According to this, I know in the forward pass:

$\alpha_t(i) = P(O_{1:t},S_t=s_i | \lambda)$

And I think that in order to calculate $P(O_{T+1})$, use this equ(1):

$P(O_{T+1}|O_{1:T},\lambda)=\sum_S P(O_{T+1}|S_{T+1})\cdot \sum_S P(S_{T+1}|S_T)\cdot P(S_T|O_{1:T},\lambda)$

, where the $s$ in first $\sum$ denotes for $S_{T+1}$ taking different $s$, and the $s$ in second $\sum$ denotes for $S_T$ taking different $s$.
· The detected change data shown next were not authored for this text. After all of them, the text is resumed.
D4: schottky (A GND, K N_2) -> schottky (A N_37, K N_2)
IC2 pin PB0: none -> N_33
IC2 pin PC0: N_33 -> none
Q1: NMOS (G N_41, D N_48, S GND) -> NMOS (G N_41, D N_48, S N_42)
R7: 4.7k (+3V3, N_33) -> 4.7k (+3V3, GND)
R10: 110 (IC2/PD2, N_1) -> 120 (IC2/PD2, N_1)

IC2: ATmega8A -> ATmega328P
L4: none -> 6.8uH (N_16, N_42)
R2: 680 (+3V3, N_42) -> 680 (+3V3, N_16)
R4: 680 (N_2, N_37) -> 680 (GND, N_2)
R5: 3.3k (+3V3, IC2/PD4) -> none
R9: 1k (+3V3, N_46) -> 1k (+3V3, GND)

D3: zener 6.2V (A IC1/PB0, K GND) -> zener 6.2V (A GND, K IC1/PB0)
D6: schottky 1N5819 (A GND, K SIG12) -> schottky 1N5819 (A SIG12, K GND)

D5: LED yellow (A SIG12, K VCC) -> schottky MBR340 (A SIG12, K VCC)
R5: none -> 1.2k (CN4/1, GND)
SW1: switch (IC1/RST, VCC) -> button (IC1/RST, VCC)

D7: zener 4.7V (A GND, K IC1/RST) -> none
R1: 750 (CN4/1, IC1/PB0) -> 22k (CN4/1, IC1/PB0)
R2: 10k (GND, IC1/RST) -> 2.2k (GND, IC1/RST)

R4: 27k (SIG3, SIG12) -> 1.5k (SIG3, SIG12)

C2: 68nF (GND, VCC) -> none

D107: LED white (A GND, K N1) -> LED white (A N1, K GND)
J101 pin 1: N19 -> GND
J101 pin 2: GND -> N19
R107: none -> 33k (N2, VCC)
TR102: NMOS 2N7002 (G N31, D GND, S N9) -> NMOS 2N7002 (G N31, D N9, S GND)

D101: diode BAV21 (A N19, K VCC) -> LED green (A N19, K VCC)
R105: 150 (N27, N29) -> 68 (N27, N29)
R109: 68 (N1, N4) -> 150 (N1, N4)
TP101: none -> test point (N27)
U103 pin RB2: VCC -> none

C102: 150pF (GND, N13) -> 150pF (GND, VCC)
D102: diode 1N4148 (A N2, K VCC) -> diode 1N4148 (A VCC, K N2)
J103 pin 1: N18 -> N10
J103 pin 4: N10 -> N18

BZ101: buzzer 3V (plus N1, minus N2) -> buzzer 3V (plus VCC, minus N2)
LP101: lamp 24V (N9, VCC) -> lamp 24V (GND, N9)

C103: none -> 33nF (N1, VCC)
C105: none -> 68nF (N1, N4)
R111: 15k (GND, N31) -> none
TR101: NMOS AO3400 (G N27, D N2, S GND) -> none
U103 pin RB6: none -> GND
In the above formula, the only unknown part is $P(S_T|O_{1:T},\lambda)$, however $\alpha_T(i) = P(O_{1:T},S_T=s_i | \lambda) = P(S_T|O_{1:T},\lambda)\cdot P(O_{1:T}|\lambda)$.

And I think $P(O_{1:T}|\lambda)$ is a constant? so I can ignore it and have equ(2):

$P(O_{T+1}|O_{1:T},\lambda)=\sum_S P(O_{T+1}|S_{T+1})\cdot \sum_S P(S_{T+1}|S_T=s_i)\cdot \alpha_T(i)$

Is equ(1) right? and is equ(2) right?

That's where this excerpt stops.